Friday, October 4, 2013

Just keep going

A few months ago I got an email advertising the Chicago Crosstown Classic 10k, a race that played on the rivalry between the north and south sides of the city.  I'm not originally from Chicago so I don't feel any real allegiance to either side, but at the end of the day I've only ever lived on the north side so it seemed an obvious choice to join Team Northside for the race.  At the time that I registered I was a bit nervous as this would be my first 10k race.  It was months away so I figured I had plenty of time to train.  Looking back now it's kind of funny that I was so nervous about this race and I ended up doing a half marathon and triathlon both before this one.

Let's take a little trip down memory lane to what my first 10k experience was.  The first 10k I ran was the Chicago 10k and it almost killed me.  I felt like I was going to collapse and turn into a little pile of dust.  I wanted to give up.  Around mile 5 my entire body was so fatigued and in pain that I wasn't even sure if I could make it to the finish line.  Tears welled up in my eyes.  I felt a mixture of pain, frustration but most of all determination.  I refused to be defeated.  After all, I had already done a half marathon, this 10k should have been a breeze.  The problem was that I was just pushing my body too hard.  I had been training fairly rigorously for my upcoming triathlon and had done a run through of the entire Sprint Triathlon distance the day before the Chicago 10k.  Crazy.  I know.

One of my biggest faults and strengths is that I don't think I have any limits, I like to think that I'm invincible.  Sadly, I am not, that day taught was a brutal reminder that despite the enormous strides I've made, I still have work to do.  It was a humbling experience to be so aware of the limits your body has.  It didn't matter though, I had no choice but to press on.  Somehow I was able to find a little pocket of energy buried deep in my heart that gave me just enough to get to the finish line.  It was rough, but when they handed me that giant Flavor Flav looking medal I couldn't help but grin a big toothy smile from ear to ear.  That big ol' shiny medal made it all worth it.

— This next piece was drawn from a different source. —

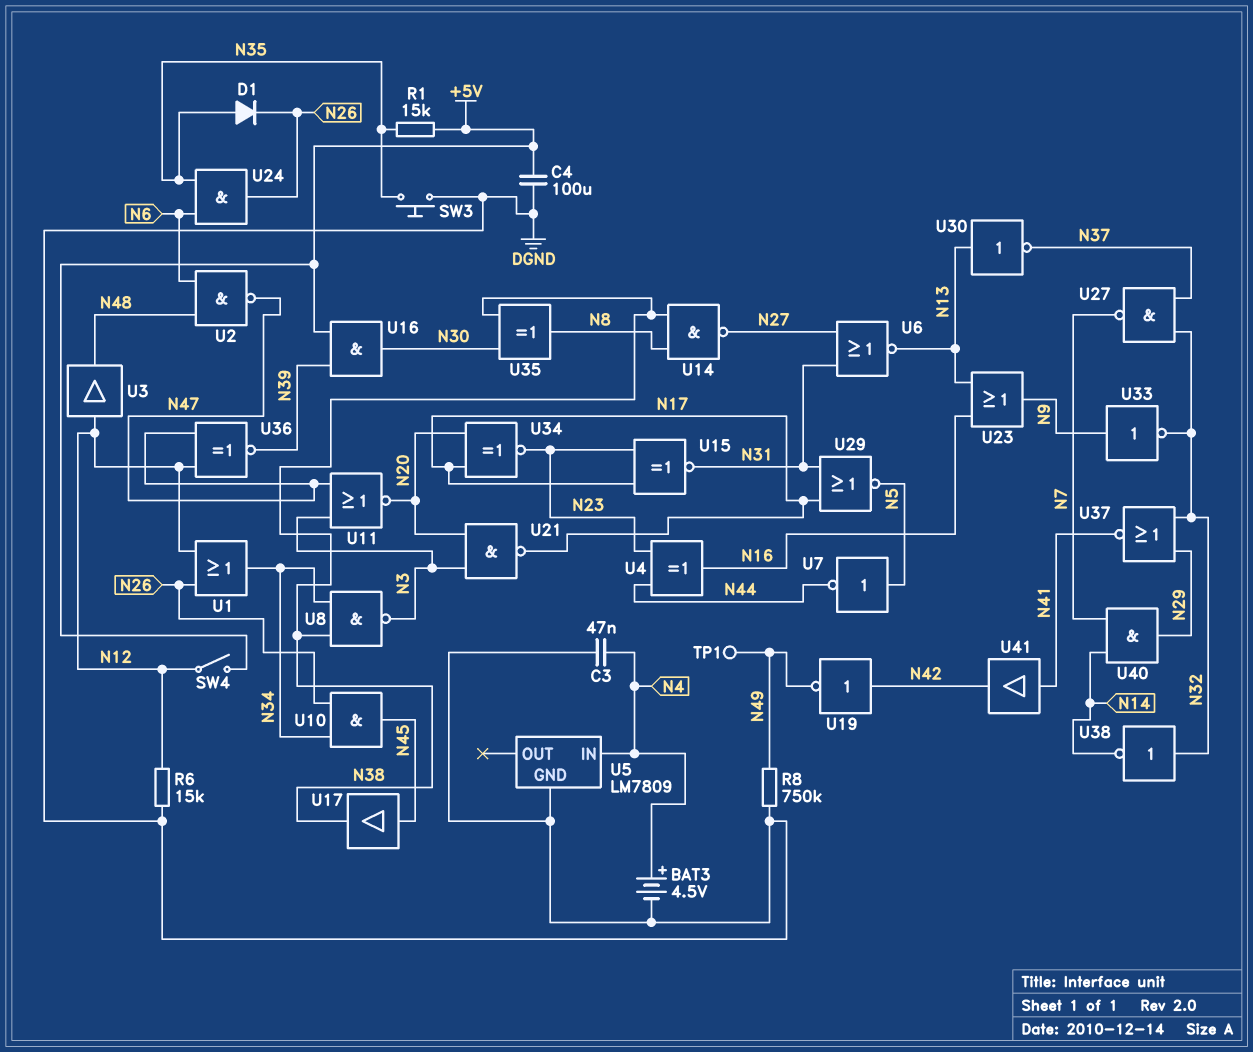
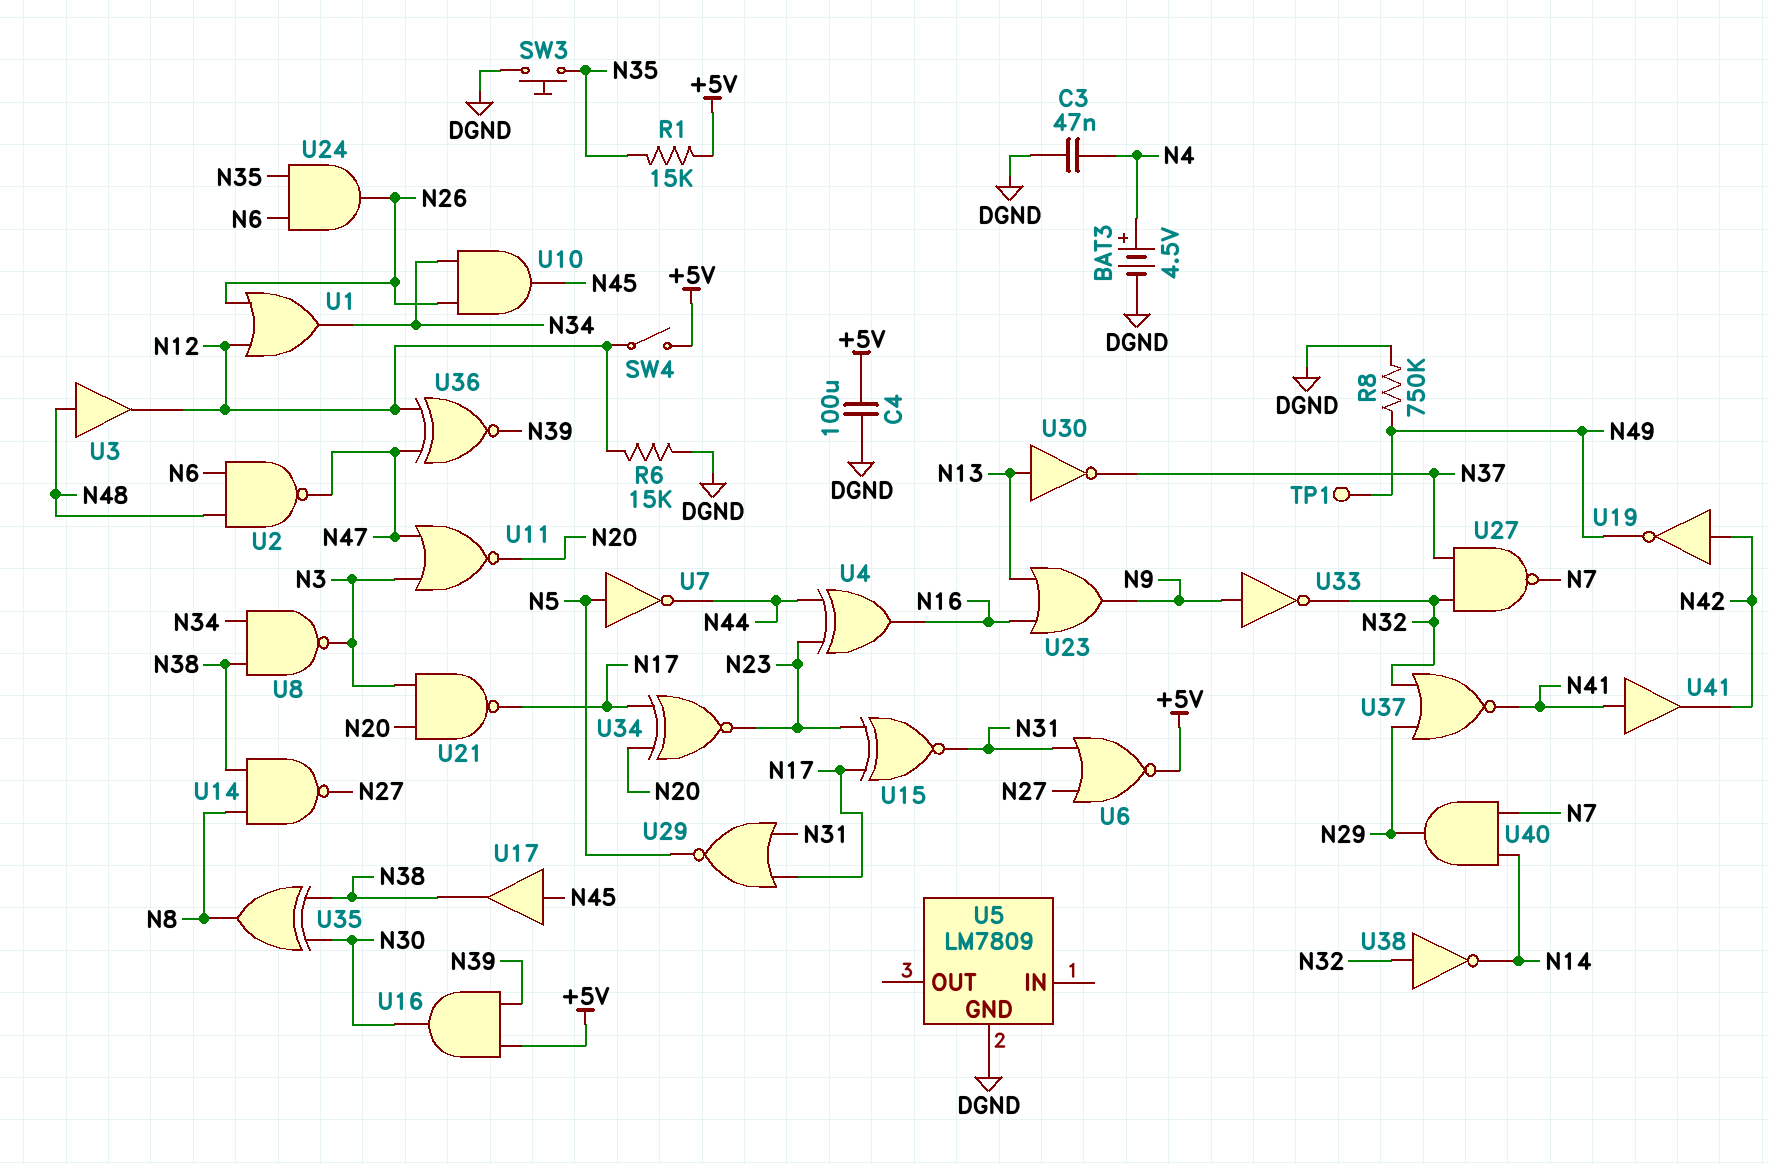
D1: diode (A N35, K N26) -> none
U3: buffer (in N12, out N48) -> buffer (in N48, out N12)
U5 pin IN: N4 -> none
U6: NOR (in N27, in N31, out N13) -> NOR (in N27, in N31, out +5V)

Reflecting back on that first experience I realized that for this 10k I would really need to step my game up.  I needed to redeem myself from that race to prove that I could do better, be stronger.  The Crosstown Classic was exactly what I wanted it to be.  I started the race amongst friends and each time I felt myself lagging I would look up and see a friendly face smiling back at me from the other side of course.  I don't think I've ever seen more of my friends than I did at that race.  It felt like every runner I knew was out there that day and they each pushed me just a little bit farther.  I'm happy to say that I felt great for all 6.2 miles of that run.  I was smiling, in great spirits and had high hopes of logging that coveted PR.  It was a great race and I had a phenomenal time being a part of it.

 I refuse to let anything stop me, whether it's in a race, at work, at school, or anything else in life.  You have two choices, you can either throw in the towel or you can use it to wipe the sweat off of your face and keep going.